Pigmented stain failure is due to a number of factors, including moisture penetration from below a deck that is less than 1.2 metres above ground.
"In such situations, insufficient air circulation will allow moisture to gather on the underside of decking planks, eventually causing the stain-to-wood bond to break down -- the result is unsightly, flaking pigment," she said.
One reader asked whether the placement of a deck would affect the length of time a solid or semi-transparent stain would adhere to its surface.
The answer I got from Darryl Harris of Dulux Paints on Portage Avenue was that stain on a north-facing deck would be less prone to fading caused by the sun's UV and infrared rays.
"Whether the stain would remain on the wood for a longer time is difficult to say because there are so many variables at play including preparation, type of product, exposure to large amounts of moisture and so forth," he said, adding more mould and mildew would likely be evident on a north-facing deck.
I noted this phenomenon on a small cedar-tone porch I built on the north side of my workshop. The porch has weathered many torrential downpours in the five years since it was built, but the stain has barely faded, though there is mould on a couple of cupped planks where moisture sits.
By contrast, I have a west-facing deck made of the same pressure-treated product as the porch. In this case, the combination of exposure to sunlight and moisture turned the boards grey within two years.
I spoke at some length to Ed Novakowski, owner of Tyndall Power Products, who read the July 5 column on prepping and staining a deck.
Novakowski has a gorgeous backyard with a swimming pool surrounded by a multi-layered deck, a combination of solid cedar and composite Eon boards.
"More than once, I've spent hours on my hands and knees with a belt sander removing the old stain from the cedar planks. I've used all the appropriate prepping products available from paint dealers. But the results are always the same -- I get two years out of a finish and then it starts to fade and peel," said Novakowski.
"I've tried water- and oil-based clear penetrating stains that were supposed to last at least five years," he added. "At the end of the day, there's only one decking material that doesn't require undue maintenance. It's called Eon."
Indeed, his main deck with its different levels, mitred stairs and railing was built of Eon about 15 years ago at a cost of $6,000, including a strong undercarriage of pressure-treated two-inch by 10-inch joists on 12-inch centres.
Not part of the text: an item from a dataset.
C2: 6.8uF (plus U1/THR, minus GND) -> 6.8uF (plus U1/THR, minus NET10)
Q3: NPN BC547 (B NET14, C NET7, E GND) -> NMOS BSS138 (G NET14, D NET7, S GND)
Novakowski said even though the Eon decking was three times the price of treated wood, it has withstood the harsh Manitoba climate and looks as good today as it did when first built.
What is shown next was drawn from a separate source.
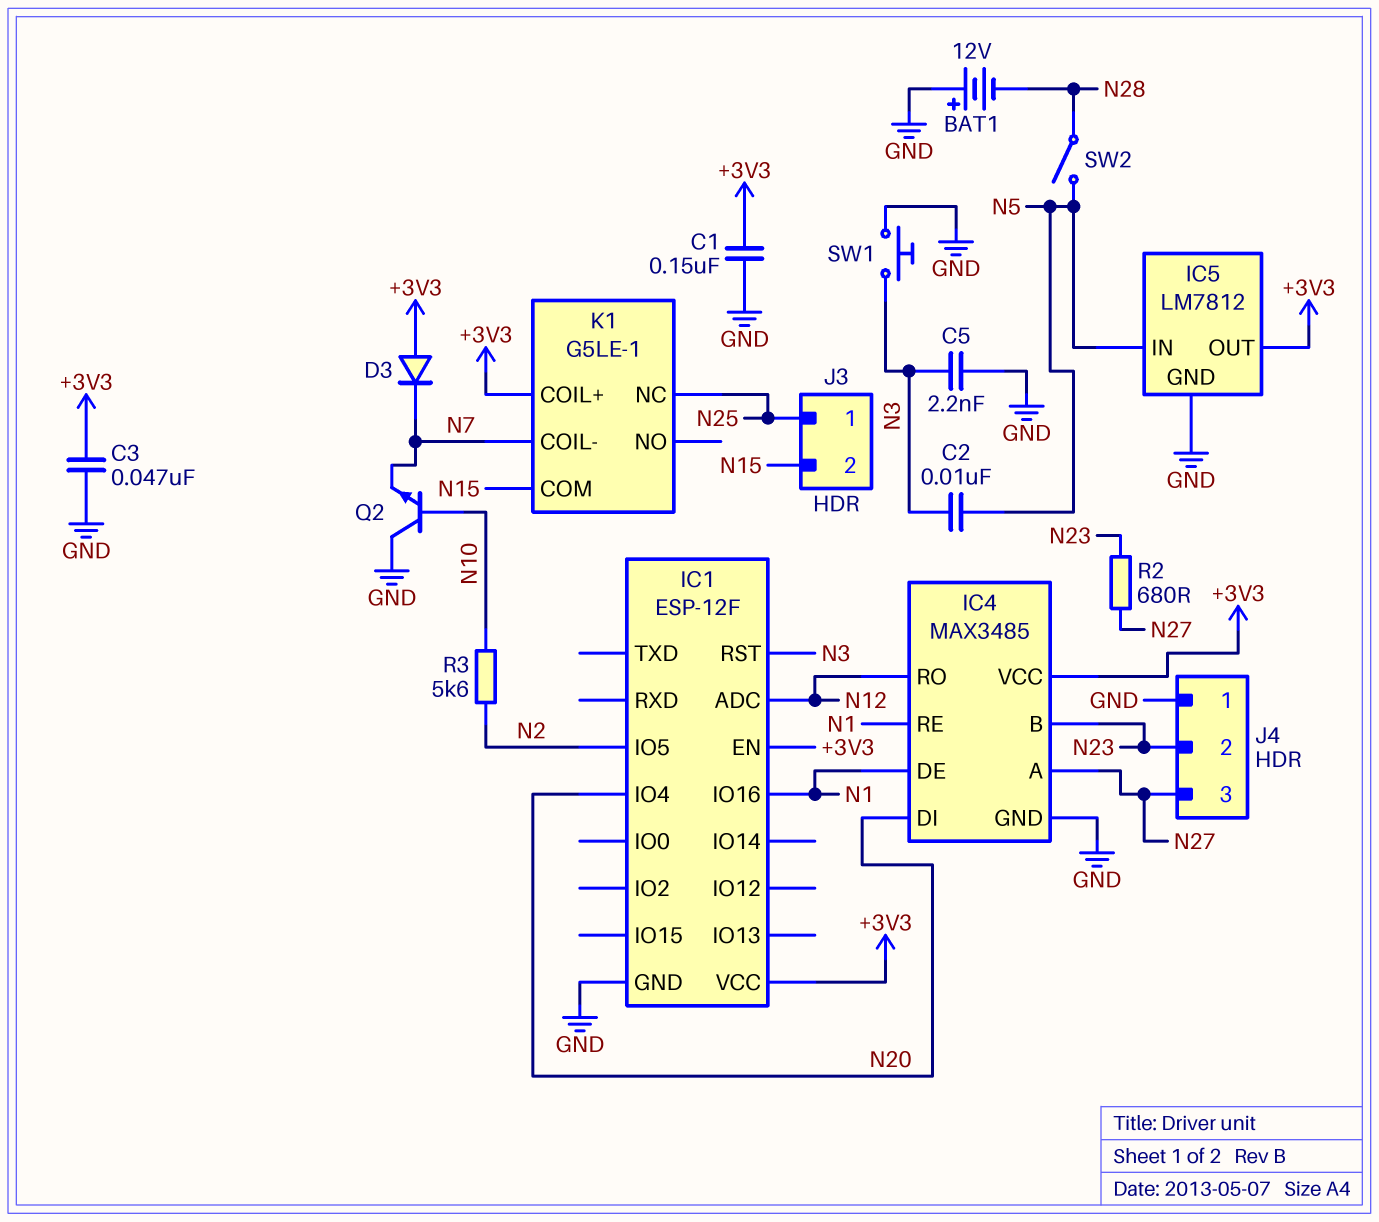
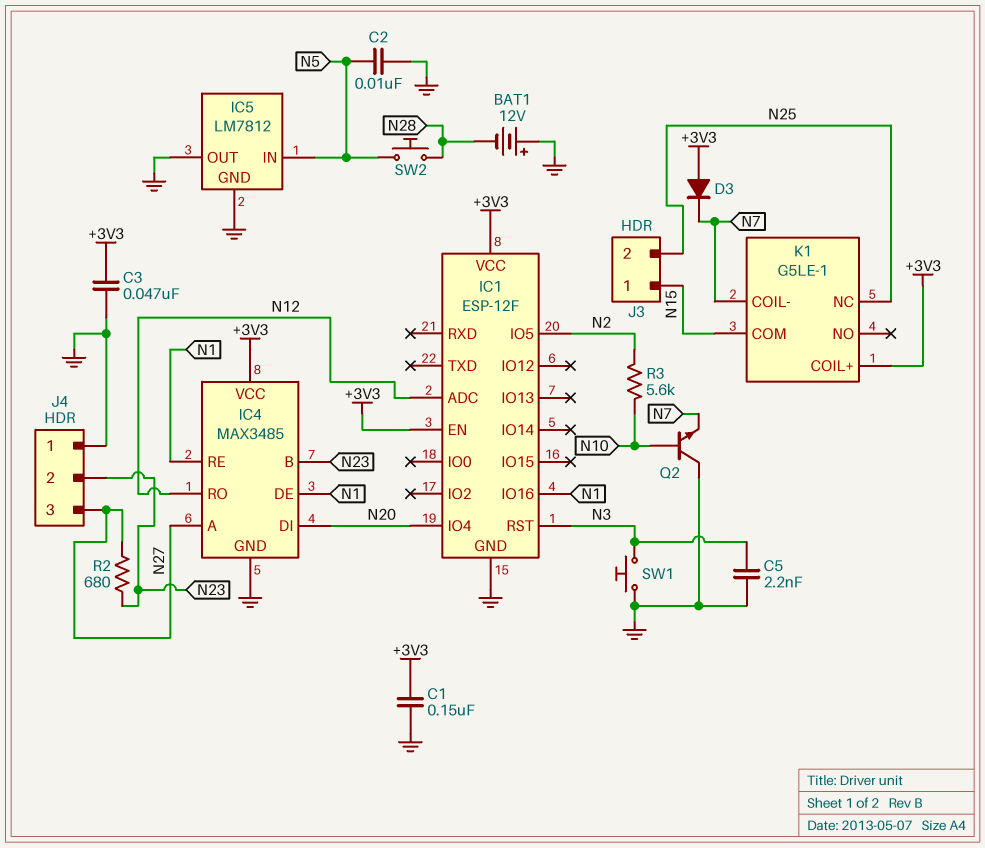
C2: 10nF (N3, N5) -> 10nF (GND, N5)
IC5 pin OUT: +3V3 -> GND
J3 pin 1: N25 -> N15
J3 pin 2: N15 -> N25
SW2: switch (N5, N28) -> button (N5, N28)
"When I get the time, I plan to replace the cedar planks with Eon. Even though I love the look and colour of freshly finished cedar, it's simply too labour-intensive to maintain a wood deck," he said.
A salesman at Home Depot in Winnipeg said Eon is available by special order.
"It comes in 12-, 16- and 24-foot lengths for about $3.20 a lineal foot," he said, adding a two-inch by six-inch by 16-foot length of pressure-treated cedar-tone costs about $16, or $1 per lineal foot.